Cropload and hand thinning

Many crews are busy hand thinning apples to ensure that fruit is exposed to the sunlight and well-sized. In some cases, growers are trying to encourage return bloom as well, (although this response is greatest at bloom, and reduces as the season progresses). In the 2010 Cost of Production study, hand labour accounted for almost 20% of the labour hours, or about 24 hours per acre for mature orchards. This input has likely increased, as more growers focus on improved fruit size and colour, and recognize the benefit of hand thinning.

Fruit on the ground from thinning

Fruit on the ground from thinning

Cropload management on young trees is even more critical to ensure strong leader growth, a good balance of branch renewal and fruiting buds, and adequate fruit quality. Chemical thinning can be unpredictable in young trees, so most growers choose to rely on hand thinning. This task must be completed early in the season, and calculating the required number of fruit have become an important part of the cropload decision.

The Equilifruit Disk and the Cornell Young Tree Thinning Gauge are useful to carry in the orchard to determine how many fruit a young tree should carry. Use these tools to measure the trunk or branch by finding which semi-circle best fits. Then read the numbers beside the semi-circle to determine the correct cropload.

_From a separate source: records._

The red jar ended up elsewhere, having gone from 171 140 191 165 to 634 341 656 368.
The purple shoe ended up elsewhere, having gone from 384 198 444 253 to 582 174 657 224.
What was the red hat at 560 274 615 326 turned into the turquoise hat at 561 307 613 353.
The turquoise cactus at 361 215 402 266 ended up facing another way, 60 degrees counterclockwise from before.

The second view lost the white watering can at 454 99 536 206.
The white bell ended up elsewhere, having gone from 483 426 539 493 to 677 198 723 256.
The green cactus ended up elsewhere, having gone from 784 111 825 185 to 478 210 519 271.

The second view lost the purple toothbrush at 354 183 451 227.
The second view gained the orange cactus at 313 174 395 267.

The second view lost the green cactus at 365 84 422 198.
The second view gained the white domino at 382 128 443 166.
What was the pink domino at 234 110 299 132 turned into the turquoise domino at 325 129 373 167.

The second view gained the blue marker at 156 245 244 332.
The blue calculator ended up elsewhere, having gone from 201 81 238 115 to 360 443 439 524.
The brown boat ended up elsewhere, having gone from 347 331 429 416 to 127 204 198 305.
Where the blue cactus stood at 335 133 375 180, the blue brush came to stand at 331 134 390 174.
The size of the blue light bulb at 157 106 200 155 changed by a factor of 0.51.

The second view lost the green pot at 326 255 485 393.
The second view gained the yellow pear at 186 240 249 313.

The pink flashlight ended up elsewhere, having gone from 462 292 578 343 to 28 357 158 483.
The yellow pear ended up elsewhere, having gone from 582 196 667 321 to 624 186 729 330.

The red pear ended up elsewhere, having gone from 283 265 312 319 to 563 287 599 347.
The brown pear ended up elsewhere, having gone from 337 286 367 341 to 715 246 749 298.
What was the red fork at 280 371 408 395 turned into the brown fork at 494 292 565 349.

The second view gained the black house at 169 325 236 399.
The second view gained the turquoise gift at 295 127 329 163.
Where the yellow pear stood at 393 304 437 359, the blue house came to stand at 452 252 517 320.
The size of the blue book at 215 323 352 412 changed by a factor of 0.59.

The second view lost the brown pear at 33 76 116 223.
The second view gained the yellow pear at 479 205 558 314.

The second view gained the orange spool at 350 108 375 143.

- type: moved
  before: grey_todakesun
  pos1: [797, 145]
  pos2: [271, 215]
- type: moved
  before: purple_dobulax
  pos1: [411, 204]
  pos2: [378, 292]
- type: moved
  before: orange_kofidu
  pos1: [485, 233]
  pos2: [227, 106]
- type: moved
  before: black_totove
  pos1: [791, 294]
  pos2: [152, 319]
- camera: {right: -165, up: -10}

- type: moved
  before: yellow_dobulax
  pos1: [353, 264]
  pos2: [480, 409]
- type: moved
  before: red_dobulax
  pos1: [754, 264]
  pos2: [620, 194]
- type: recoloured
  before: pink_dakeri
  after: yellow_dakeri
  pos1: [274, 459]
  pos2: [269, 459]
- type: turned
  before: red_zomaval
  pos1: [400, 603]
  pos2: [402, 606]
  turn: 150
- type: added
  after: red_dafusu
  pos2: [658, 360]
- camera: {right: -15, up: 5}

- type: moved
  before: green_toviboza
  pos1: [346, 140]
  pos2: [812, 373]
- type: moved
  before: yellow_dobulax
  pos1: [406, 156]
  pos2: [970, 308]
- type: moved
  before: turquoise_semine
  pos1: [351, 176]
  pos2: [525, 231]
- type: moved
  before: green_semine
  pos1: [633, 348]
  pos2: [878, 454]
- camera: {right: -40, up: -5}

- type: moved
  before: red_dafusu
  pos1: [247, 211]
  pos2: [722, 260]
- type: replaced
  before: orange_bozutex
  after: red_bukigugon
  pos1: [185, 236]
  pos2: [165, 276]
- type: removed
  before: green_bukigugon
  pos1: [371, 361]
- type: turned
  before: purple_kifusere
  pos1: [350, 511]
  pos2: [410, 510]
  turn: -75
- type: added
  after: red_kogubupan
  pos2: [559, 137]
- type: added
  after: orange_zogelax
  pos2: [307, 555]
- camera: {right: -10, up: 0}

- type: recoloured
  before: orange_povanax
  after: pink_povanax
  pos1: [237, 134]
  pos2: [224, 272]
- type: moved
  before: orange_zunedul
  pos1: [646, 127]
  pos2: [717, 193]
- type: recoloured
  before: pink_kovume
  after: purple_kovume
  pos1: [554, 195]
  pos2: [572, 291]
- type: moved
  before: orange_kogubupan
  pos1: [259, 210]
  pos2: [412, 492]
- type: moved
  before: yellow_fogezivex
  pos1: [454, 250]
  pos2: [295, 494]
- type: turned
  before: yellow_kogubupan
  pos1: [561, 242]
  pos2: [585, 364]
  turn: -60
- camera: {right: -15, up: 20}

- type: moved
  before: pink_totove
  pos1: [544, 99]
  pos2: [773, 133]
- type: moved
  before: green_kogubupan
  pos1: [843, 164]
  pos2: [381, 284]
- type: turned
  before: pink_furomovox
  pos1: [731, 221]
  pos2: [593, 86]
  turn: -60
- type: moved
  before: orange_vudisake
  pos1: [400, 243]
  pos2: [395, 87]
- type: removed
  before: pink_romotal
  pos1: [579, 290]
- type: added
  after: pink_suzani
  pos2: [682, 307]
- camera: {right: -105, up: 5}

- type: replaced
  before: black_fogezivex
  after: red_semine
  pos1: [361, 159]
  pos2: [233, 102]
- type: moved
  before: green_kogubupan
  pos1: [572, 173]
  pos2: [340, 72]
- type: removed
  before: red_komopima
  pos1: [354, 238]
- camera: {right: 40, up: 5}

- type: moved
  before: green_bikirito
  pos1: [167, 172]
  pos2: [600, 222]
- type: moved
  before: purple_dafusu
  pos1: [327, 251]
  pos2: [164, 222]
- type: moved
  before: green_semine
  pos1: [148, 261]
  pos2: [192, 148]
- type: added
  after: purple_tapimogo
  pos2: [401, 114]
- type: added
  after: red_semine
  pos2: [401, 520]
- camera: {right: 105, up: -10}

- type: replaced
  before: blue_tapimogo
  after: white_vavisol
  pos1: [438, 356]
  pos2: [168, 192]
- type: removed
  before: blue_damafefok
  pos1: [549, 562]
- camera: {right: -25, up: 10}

On the Equilifruit disk, there are 3 numbers by each semi-circle: the diameter in millimeters, the number of fruit (indicated by "F"), and the 'delta" number (shown in a triangle). The delta number shows the variation between cultivars. For example, on an 18 millimeter diameter branch, the F number is 15 and the delta number is 2. This means this branch can carry 15 fruit +/- 3, or a range of 12 to 18 fruit.

The Equilifruit disk

The Equilifruit disk

On the Cornell Thinning Gauge, there are 2 numbers for each semi-circle, an "H" number and a "G" number. In this photo, look at the largest semi-circle, and read below the numbers H182/G274. The smaller number (H182) represents the recommended final fruit count per tree for biennial varieties (eg. Honeycrisp, Fuji); the larger number (G274) represents the recommended crop load per tree for annual varieties (eg. Gala, Empire, McIntosh, Delicious). There are 10 semi-circles for various sized trunks, with corresponding H and G numbers. The gauge comes with instructions and is useful for larger trunk sizes.

The Cornell Young Tree Thinning Gauge

The Cornell Young Tree Thinning Gauge

For either tool, leave the desired number of fruit per tree by hand thinning, but only allow strong branches to crop.

For mature trees, this chart used for precision pruning in the spring may be useful to indicate how many fruits per branch are needed.

Orchard system Tall Spindle Slender Spindle Conventional
Yield goal
1500 bu/acre
1000 bu/acre
800 bu/ac
Tree density
1000 trees/ac
622 trees/ac
145 trees/ac
Tree spacing
11 x 4'
14 x 5'
20 x 15'
Yield per tree
1.5 bu/tree
1.6 bu/tree
5.5 bu/tree
Fruit per tree (100 count)
150 fruit/tree
160 fruit/tree
550 fruit/tree
Branches per tree
24
12
12
Fruit per branch
6-7
13-14
44-46
Buds needed*
12-14
26-28
88-92

*With insurance factor

Hand thinning can be a tedious job, but needs to be done correctly to achieve the results you want. Doing the calculations, and using these tools to keep on track will ensure the money spent on this task will return the benefits of fruit size, tree growth and return bloom.